Da Vinci, la Casa Sforza y una estatua ecuestre de siete metros de altura

Christian Gálvez, experto en Leonardo da Vinci, ha pasado por 'La Noche de COPE' para explicar uno de los proyectos más importantes de la vida del genio

Audio

 

Tiempo de lectura: 2'Actualizado 10:47

El proyecto del que hablamos es la escultura de El Caballo Sforza.

Una obra que cautivó a quienes la contemplaron cuando fue expuesta en Milán, en 1493. Se tiene constancia de que los presentes dijeron entonces que fue la estatua ecuestre más bella que jamás habían visto.
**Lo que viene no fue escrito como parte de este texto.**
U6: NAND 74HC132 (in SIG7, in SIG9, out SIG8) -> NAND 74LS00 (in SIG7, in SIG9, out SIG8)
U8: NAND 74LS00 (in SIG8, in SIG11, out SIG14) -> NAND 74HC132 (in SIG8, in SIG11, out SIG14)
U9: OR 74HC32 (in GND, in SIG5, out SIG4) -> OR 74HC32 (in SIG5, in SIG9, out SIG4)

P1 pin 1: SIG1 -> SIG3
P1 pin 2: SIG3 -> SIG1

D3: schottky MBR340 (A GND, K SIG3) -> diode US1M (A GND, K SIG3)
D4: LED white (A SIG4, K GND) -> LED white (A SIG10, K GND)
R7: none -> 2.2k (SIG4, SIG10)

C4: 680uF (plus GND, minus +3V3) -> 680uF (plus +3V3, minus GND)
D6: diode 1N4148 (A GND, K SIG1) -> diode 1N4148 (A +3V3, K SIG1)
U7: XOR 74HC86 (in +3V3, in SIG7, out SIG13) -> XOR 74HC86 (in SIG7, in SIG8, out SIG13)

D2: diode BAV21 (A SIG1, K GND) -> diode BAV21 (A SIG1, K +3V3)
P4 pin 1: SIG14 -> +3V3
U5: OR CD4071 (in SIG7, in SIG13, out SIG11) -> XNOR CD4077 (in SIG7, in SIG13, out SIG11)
Algo que daba buena muestra de la magnitud de la producción, ya que tan sólo era un modelo en arcilla del que podría haber sido uno de los trabajos más importantes de Leonardo da Vinci

Un trabajo que da buena prueba de la iniciativa de Leonardo da Vinci, y su visión para consagrarse en la Historia. “Esta estatua no fue un encargo, sino una decisión audaz de Leonardo, debido a que en Florencia y corría, durante los años anteriores, la noticia de que la familia Sforza planeaban construir esta escultura. Entonces, Leonardo decidió anticiparse para ganar prestigio y capacidad económica”, explicaba Christian Gálvez.
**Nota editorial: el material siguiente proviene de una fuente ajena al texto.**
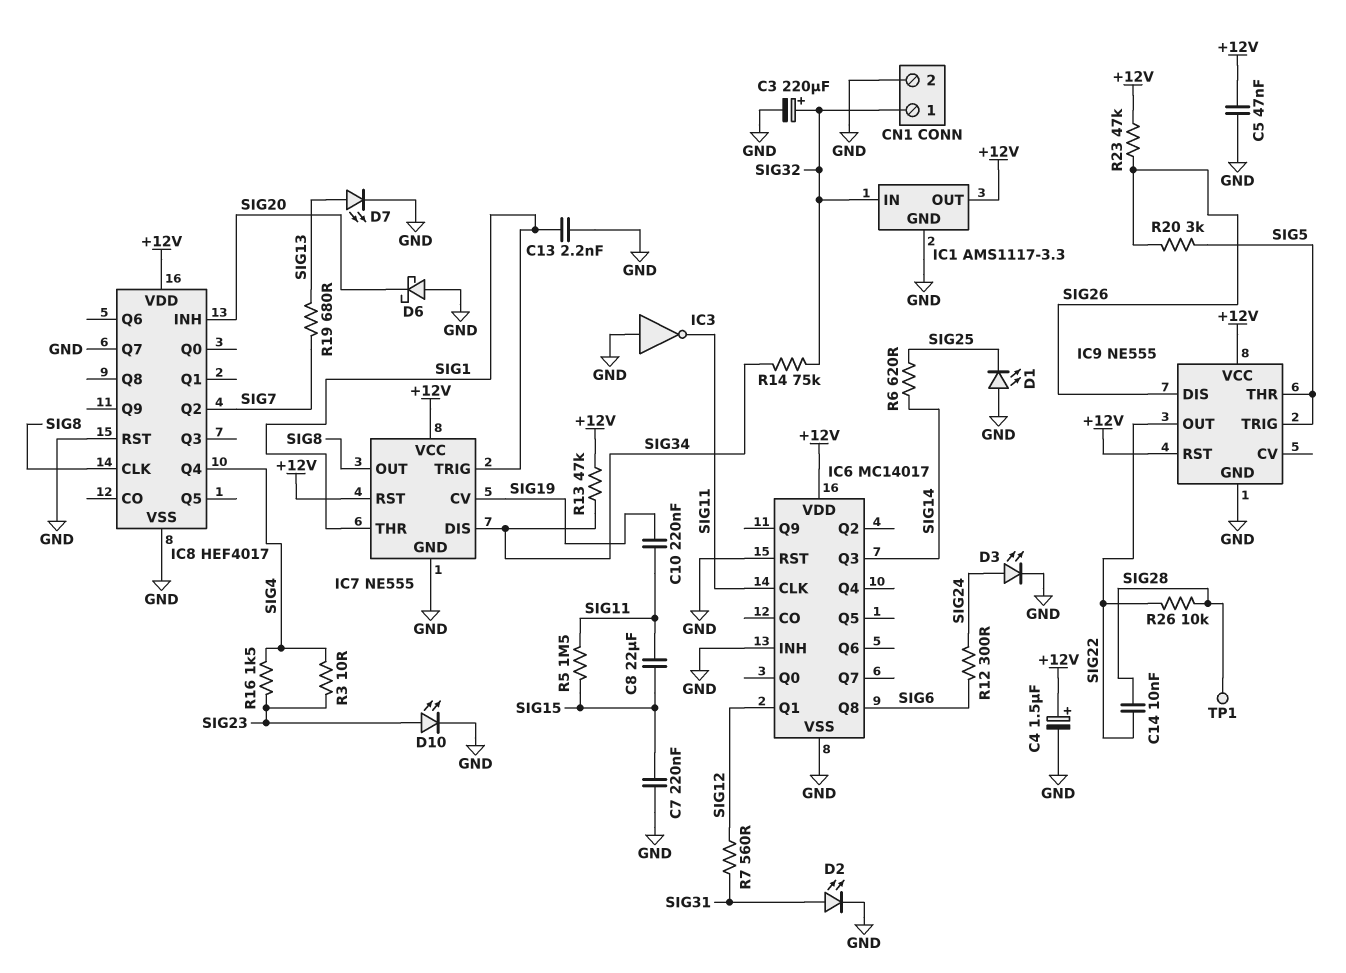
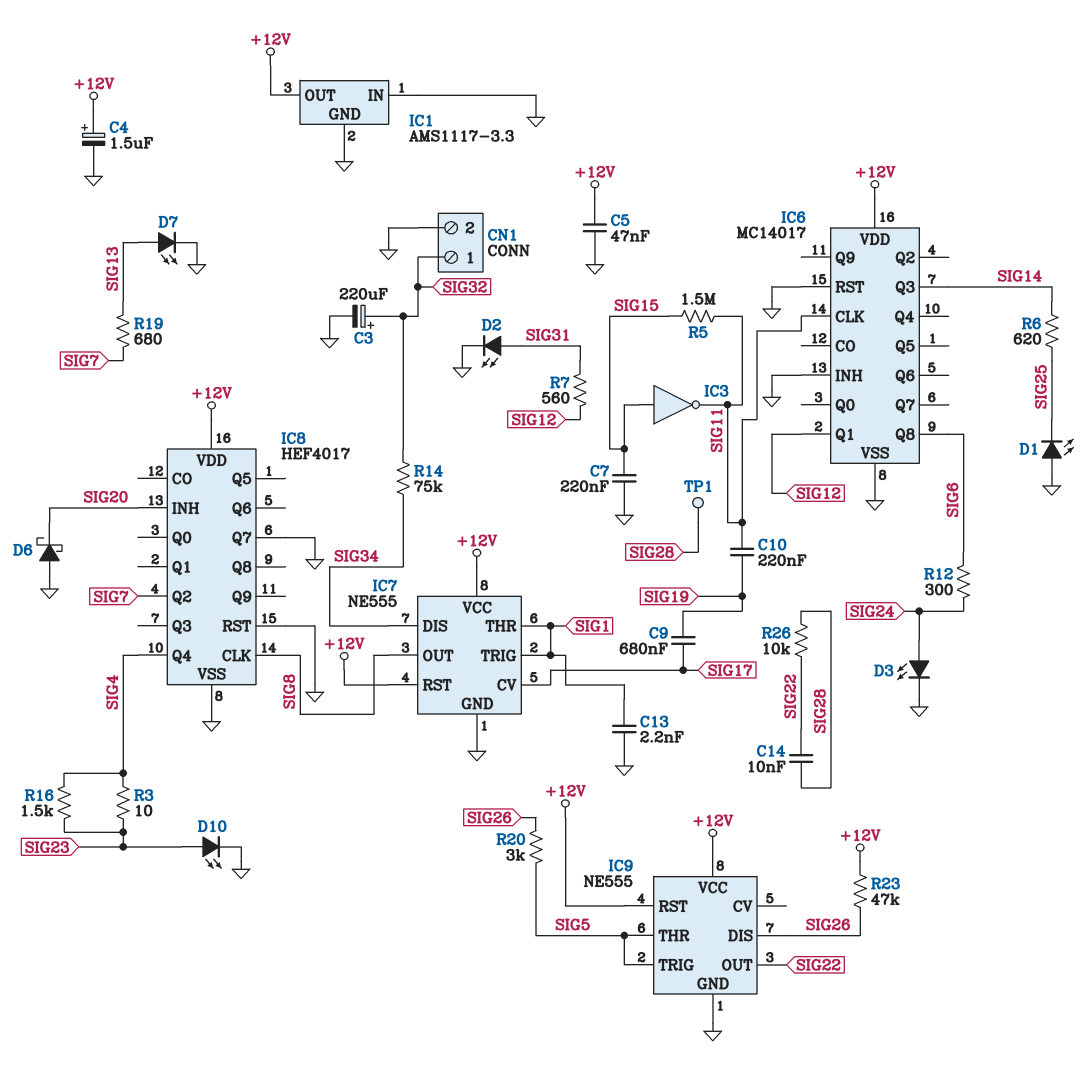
C8: 22uF (SIG11, SIG15) -> none
C9: none -> 680nF (SIG17, SIG19)
IC1 pin IN: SIG32 -> GND
IC3: NOT (in GND, out SIG11) -> NOT (in SIG15, out SIG11)
IC7 pin CV: SIG19 -> SIG17
R13: 47k (+12V, SIG34) -> none

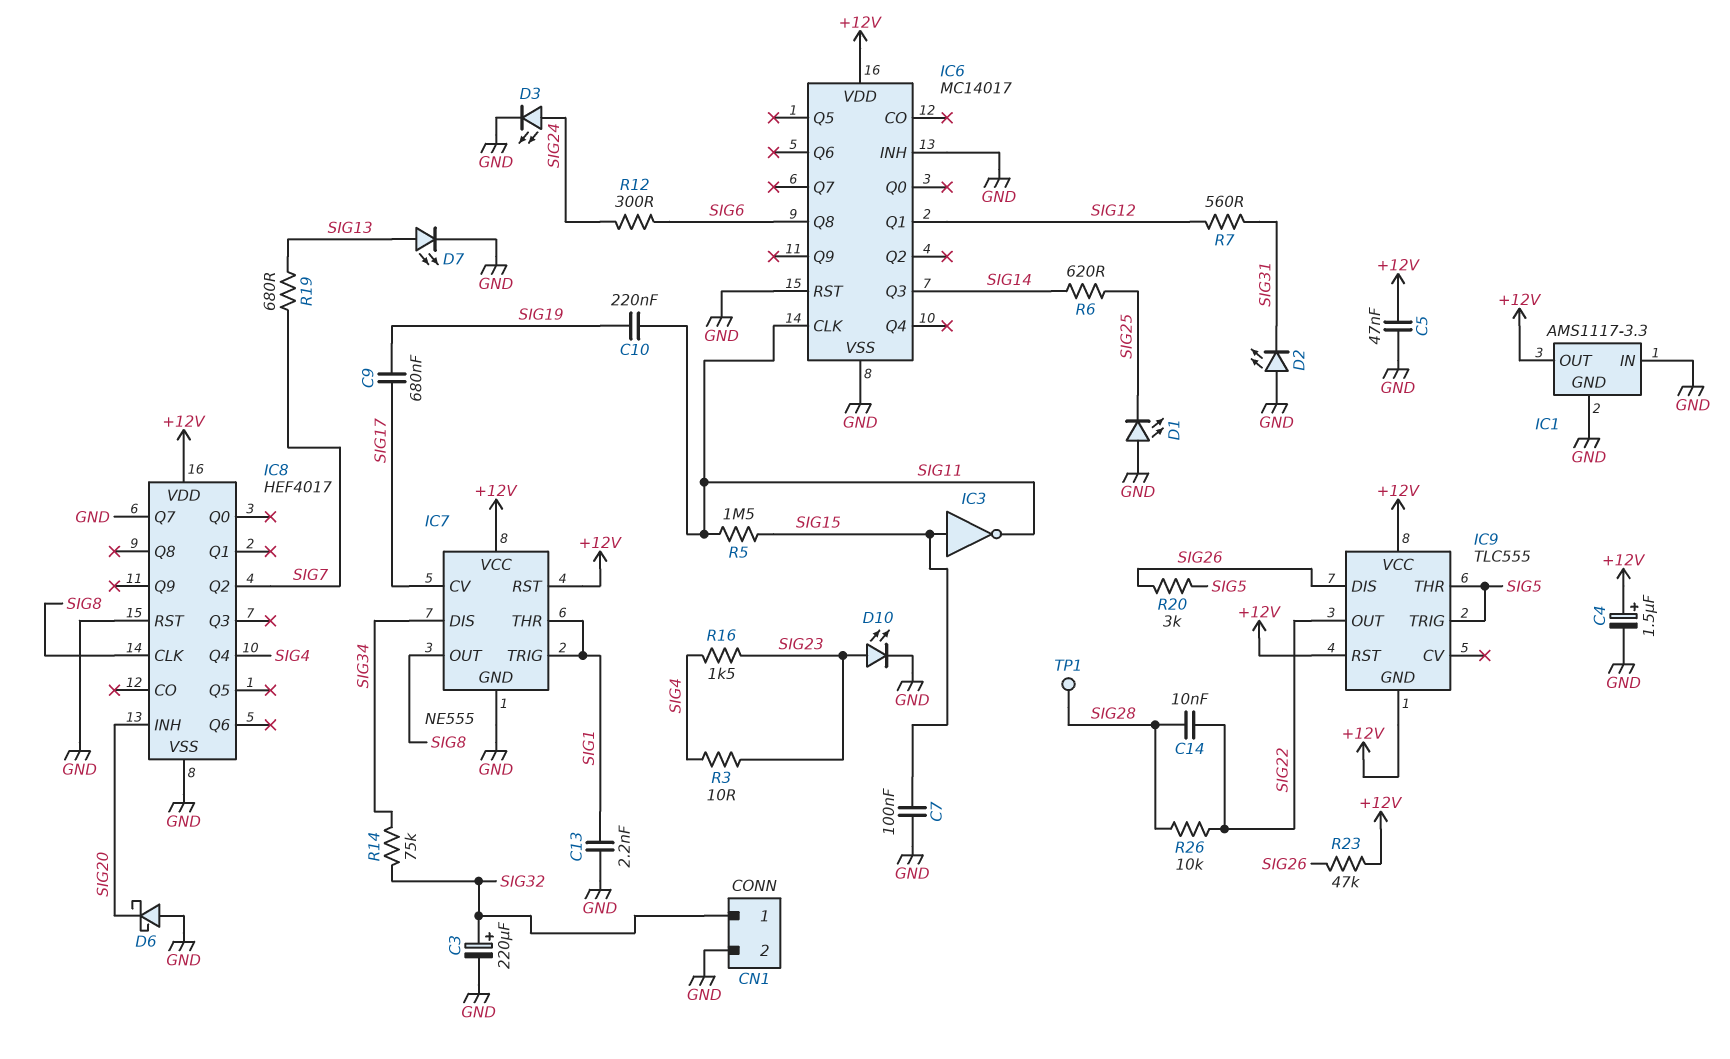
C7: 220nF (GND, SIG15) -> 100nF (GND, SIG15)
D2: LED (A SIG31, K GND) -> LED (A GND, K SIG31)
IC9: NE555 -> TLC555
IC9 pin GND: GND -> +12V

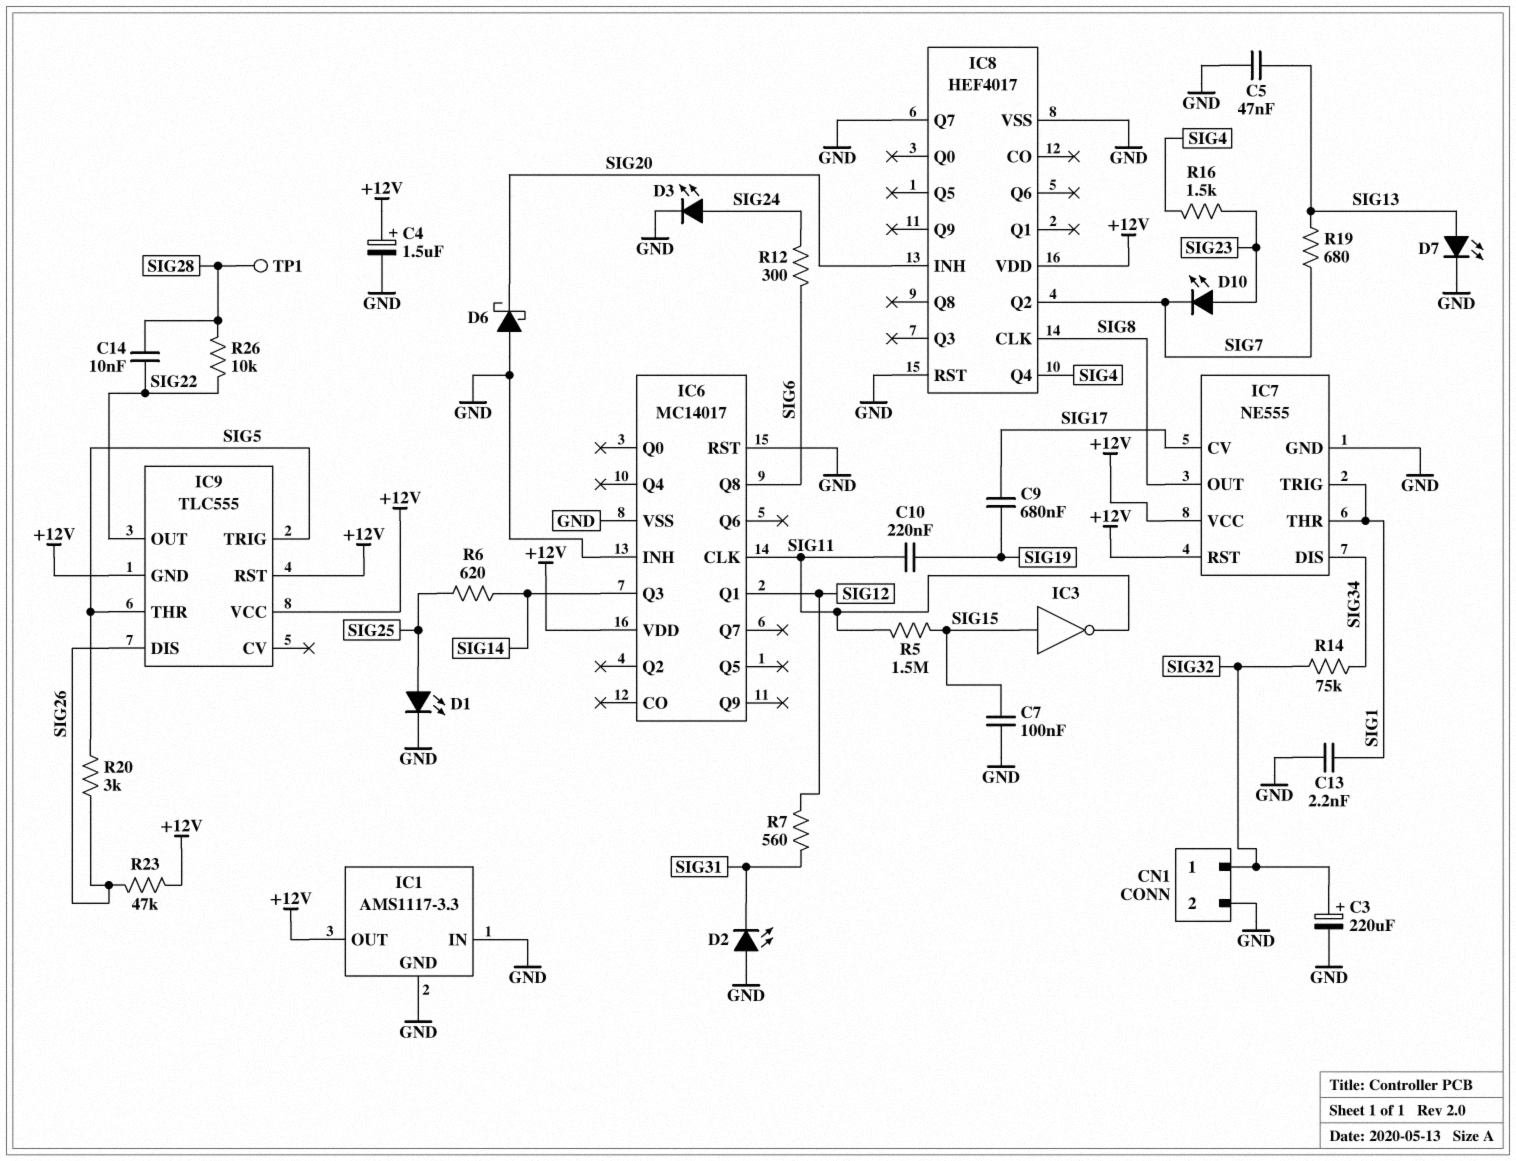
C5: 47nF (+12V, GND) -> 47nF (GND, SIG13)
D1: LED (A GND, K SIG25) -> LED (A SIG25, K GND)
D10: LED (A SIG23, K GND) -> LED (A SIG23, K SIG7)
R3: 10 (SIG4, SIG23) -> none

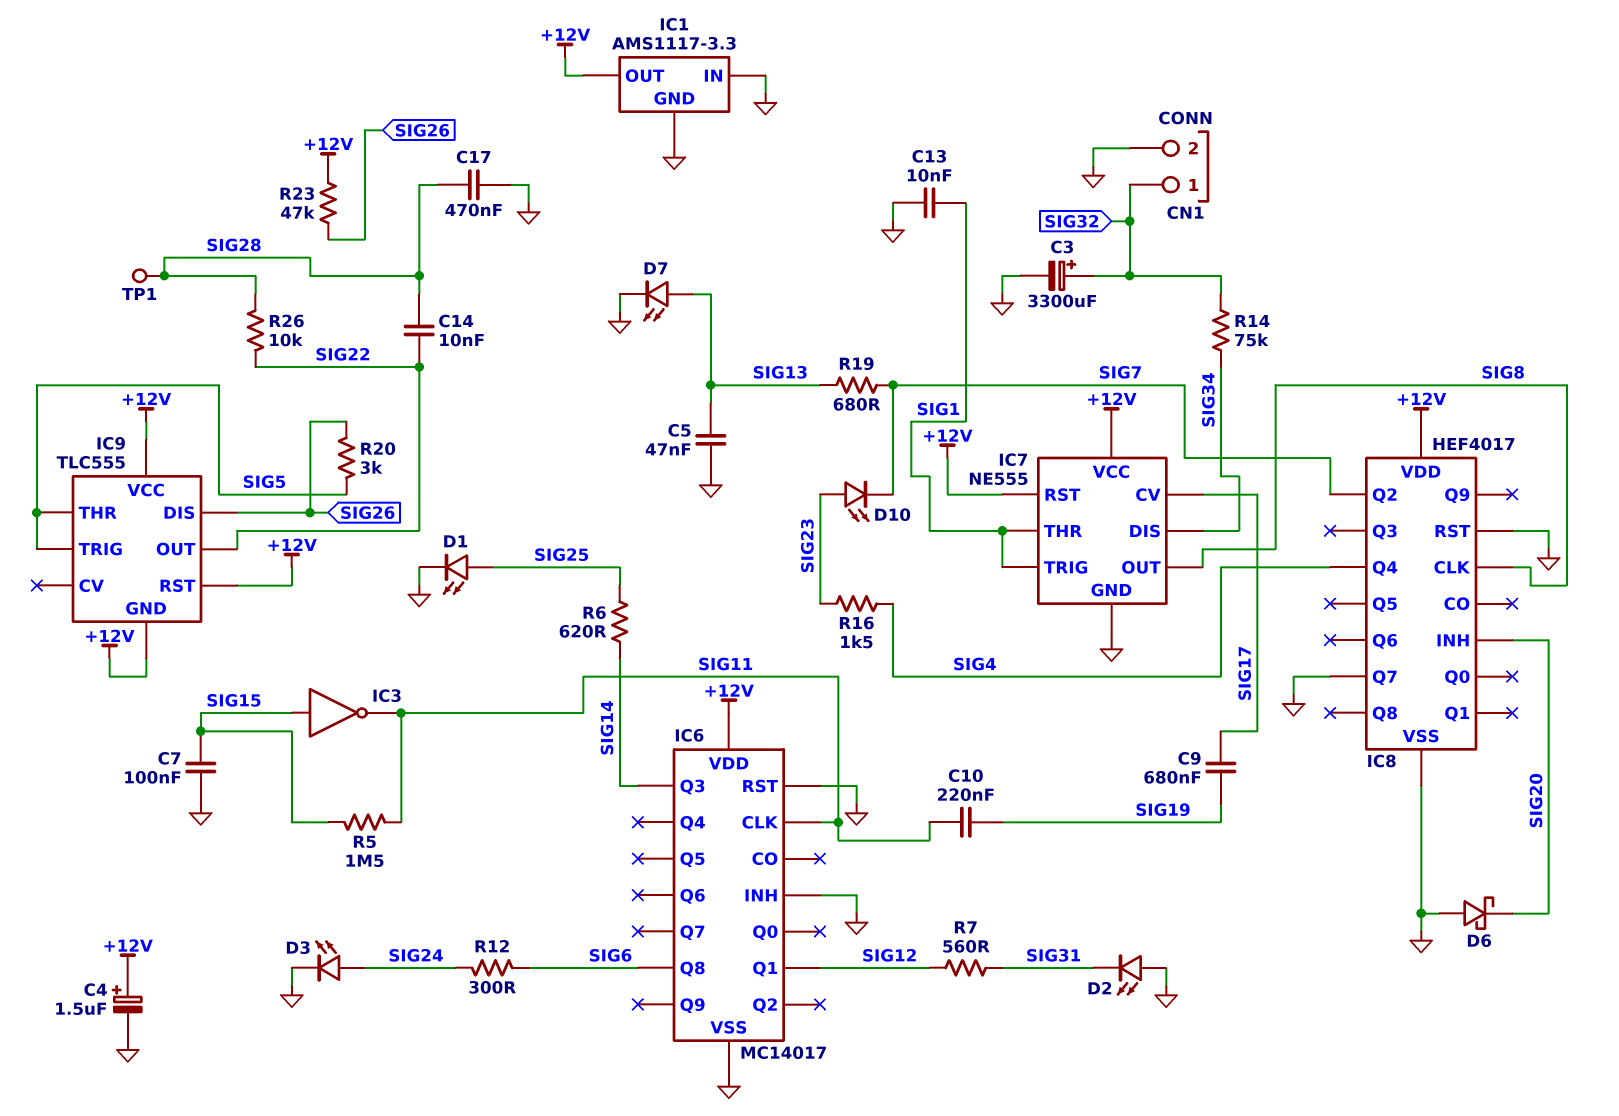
C3: 220uF (plus SIG32, minus GND) -> 3300uF (plus SIG32, minus GND)
C13: 2.2nF (GND, SIG1) -> 10nF (GND, SIG1)
C17: none -> 470nF (GND, SIG28)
Sin embargo, el futuro del Caballo Sforza, que recibió su nombre porque iba destinado a la familia nobiliaria italiana Sforza, no llegó a buen puerto. Y eso que Leonardo lo intentó. Como explicaba Gálvez en ‘La Noche de COPE’, “son muchos los que piensan que éste fue uno de los motivos por el que Leonardo dejó Florencia para ir a Milán. Su propósito era superar a su maestro, Andrea del Verrocchio, construyendo la mayor estatua ecuestre del mundo”.

Su idea era construir un caballo rampante, pero era físicamente imposible, porque pensaba fundir en bronce, de una sola pieza, una estatua de siete metros de altura por siete de longitud.

Lamentablemente, debido a las guerras italianas, no se llegó a fundir en bronce, ya que la cantidad de este material que iba a ser dedicada a la escultura, fue destinada a cañones de artillería. Además, y desgraciadamente, el modelo que hizo Leonardo en arcilla, también fue destruido d durante la ocupación francesa de Luis XII en esta contienda.

Como curiosidad, en la Biblioteca Nacional de España siguen figurando los Códices de Madrid I, y el Códice de Madrid II, con páginas fechadas que explicaban cómo se fundiría en bronce esta escultura que nunca se llegó a materializar.